The power of her purpose changed the Australian Labor Party (ALP) and the nation.  It is simply impossible to imagine that the ALP would have reinvented itself as the party for women without Joan’s crusade for the Affirmative Action rule.  Similarly, an organisation like EMILY’s List, women supporting pro-equity, pro-diversity and pro-choice Labor women, could not have been imagined or implemented without Joan’s dreams and knack for getting things done.

True believers and community members enjoy a more equal, equitable Australia because of the life she lived.

Indeed, Joan’s belief in equality for women and fairness for all Australians formed the golden thread that ran throughout her life and work.  It brought together her advocacy for equity in education, as the leader of parents’groups, with her change agenda as the Victorian Minister for Education.  Even in the hardest days of government, she held fast to these values and made decisions shaped by them.

Joan’s life and leadership also embraced the beauty of nature as well as her belief in the essential goodness of human beings.  From enjoying camping to making far-reaching political decisions to protect species at risk and care for our land, Joan brought change to our sense of place and how to live well.

Joan’s spirit and humour never failed her, but at far too young an age her body did.  Frequently in pain, with her range of activities curtailed, Joan nevertheless wrung everything she could out of life.

Remembering her brings so many images into sharp focus.

I see her as Premier, walking through a building site and hitting her head sickeningly hard on a low beam.  Indomitable, she simply walks on.

Wearing leathers and belting out ‘I Love Rock ‘n’Roll’, a woman quick to laugh and completely prepared to laugh at herself.

Dancing on the floor of ALP National Conference, infused with delight at the Affirmative Action rule being adopted.

Sitting at a meeting around her dining room table, the place where so many women came to be a part of Joan’s plots and plans to change our world.

The older Joan, sitting in her chair, sending earthy emails from her iPad.  As Prime Minister, I was the recipient of many a blistering observation about those who were giving me trouble.
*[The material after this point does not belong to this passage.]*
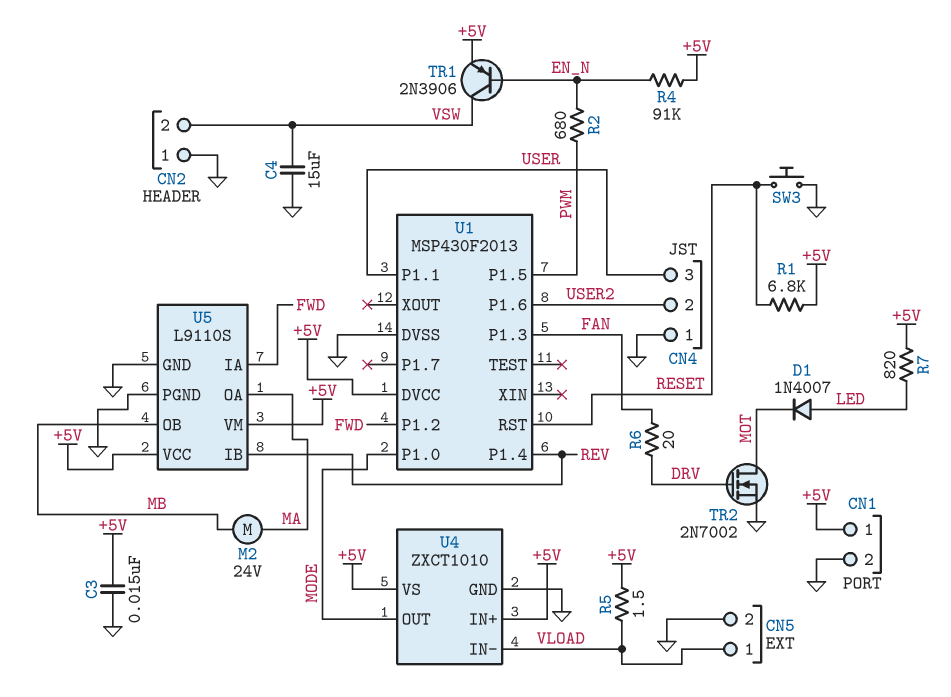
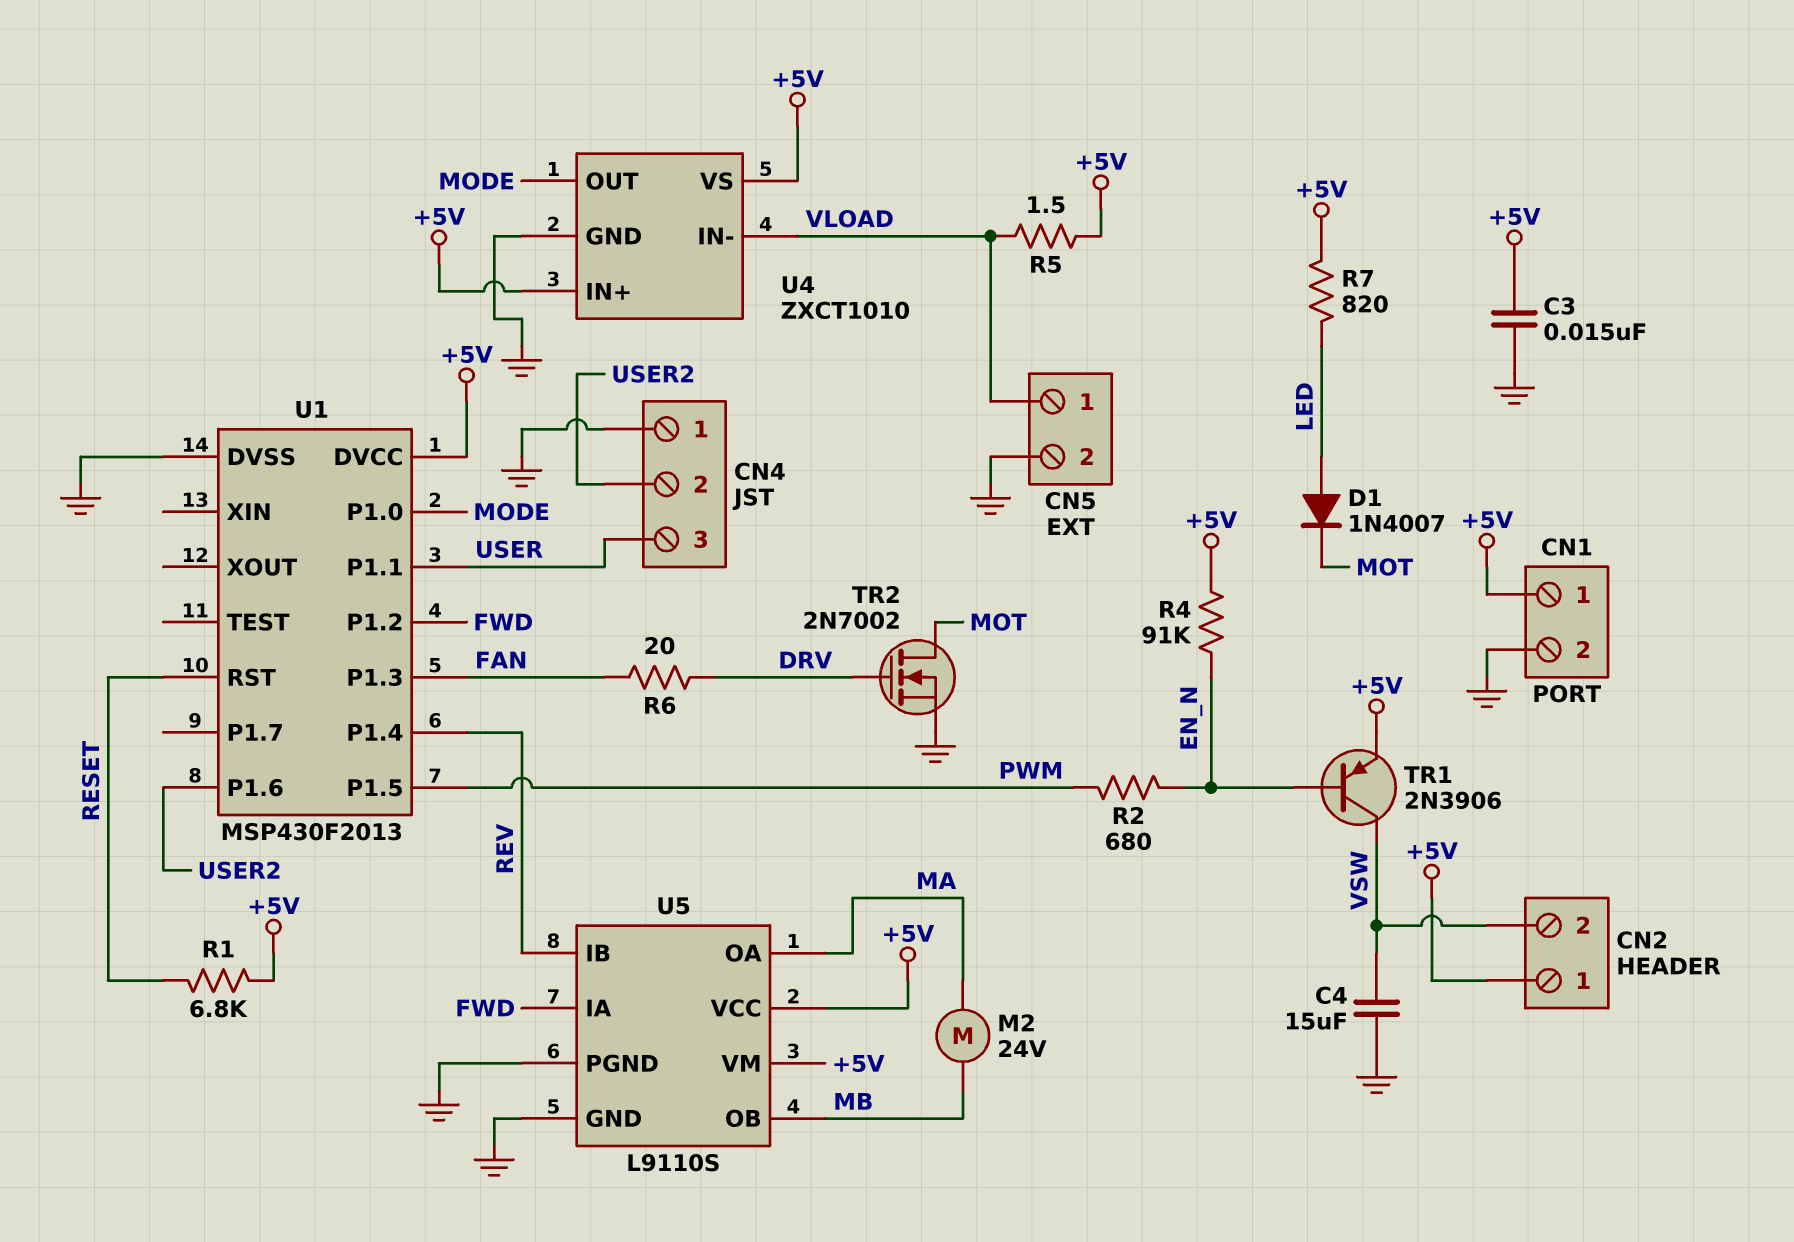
CN2 pin 1: GND -> +5V
SW3: button (GND, RESET) -> none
The younger Joan, before she was Premier, visiting her son Dave, with whom I shared a student household.  I see Joan who loved her family beyond measure, glowing with delight as new grandchildren joined her and Ron’s fold.

Love is infinite.  Joan could always find space in her heart for another young woman to mentor, another middle aged woman to urge onwards, another older woman to share experiences with as the journey drew to an end.

But time is limited, short, precious.  Joan’s time passed too quickly and ended too soon.  She wanted additional years so she could do more, love more, think more.

There will always be a frustration, even an anger, that she was denied that time. 

But there will also always be a joy for the privilege it was to know her, the way she shaped so many lives, including mine, and her far-reaching, hugely positive impact on our nation.

Julia Gillard served as the 27th Prime Minister of Australia from 2010-13.